Parcours du Débarqué
À la demande de Jeune Afrique, quatre auteurs du continent ont accepté d’écrire une nouvelle. Pas de thème imposé, mais une seule contrainte : trouver le sujet de leur récit parmi une liste de citations. Après le Djiboutien Abdourahman A. Waberi, le Béninois Florent Couao-Zotti… Bonne lecture !
On t’a dit que ton nom, Agbossou, répond à ton physique comme ton physique est une réplique de ton nom. On t’a dit que là-bas, sous le soleil flegmatique de l’Europe, ton gabarit serait un atout de première main pour t’ouvrir les portes supposées du paradis. On t’a dit, arrosé la tête de tant de sirop que tu as fini par céder. Dans ton quartier pouilleux de Zongo Gare, côté rails, tu passais pour un fier, même si l’étiquette « loubard » que les gens collent aux hommes de ton gabarit n’est pas du ata volé. Certes, tu as filouté de temps à autre, braqué quelques riches parvenus, mais tu n’en as pas fait ton gagne-assiette.
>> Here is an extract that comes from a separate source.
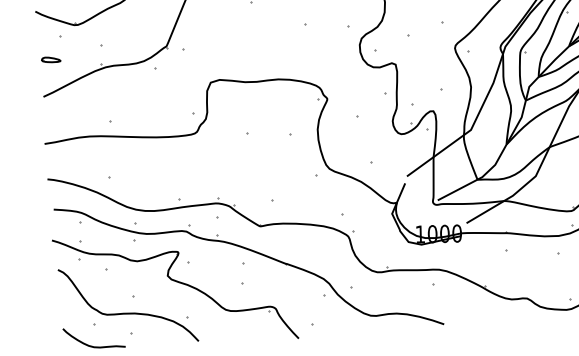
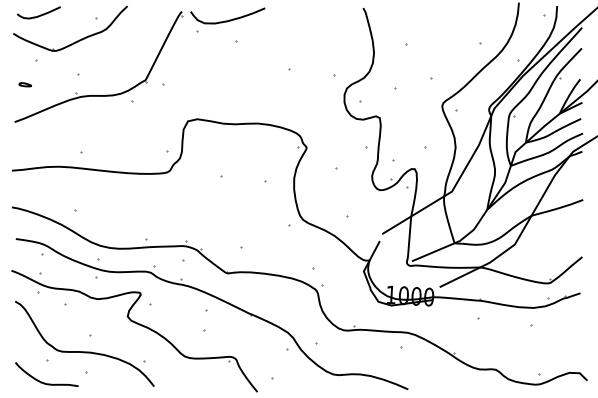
part: (50, 59) -> (24, 84), size x0.62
Pour constituer ta cagnotte de voyage, tu as dû travailler comme apprenti chauffeur dans un taxi pourri ; puis démarcheur-arnaqueur sur un parc de vente de voitures d’occasion ; et enfin « videur » au Blakos, une discothèque d’expatriés où quelques intrus de la classe d’en bas viennent encanailler le coin sous prétexte de vieilles histoires entre bourgeois et prolétaires.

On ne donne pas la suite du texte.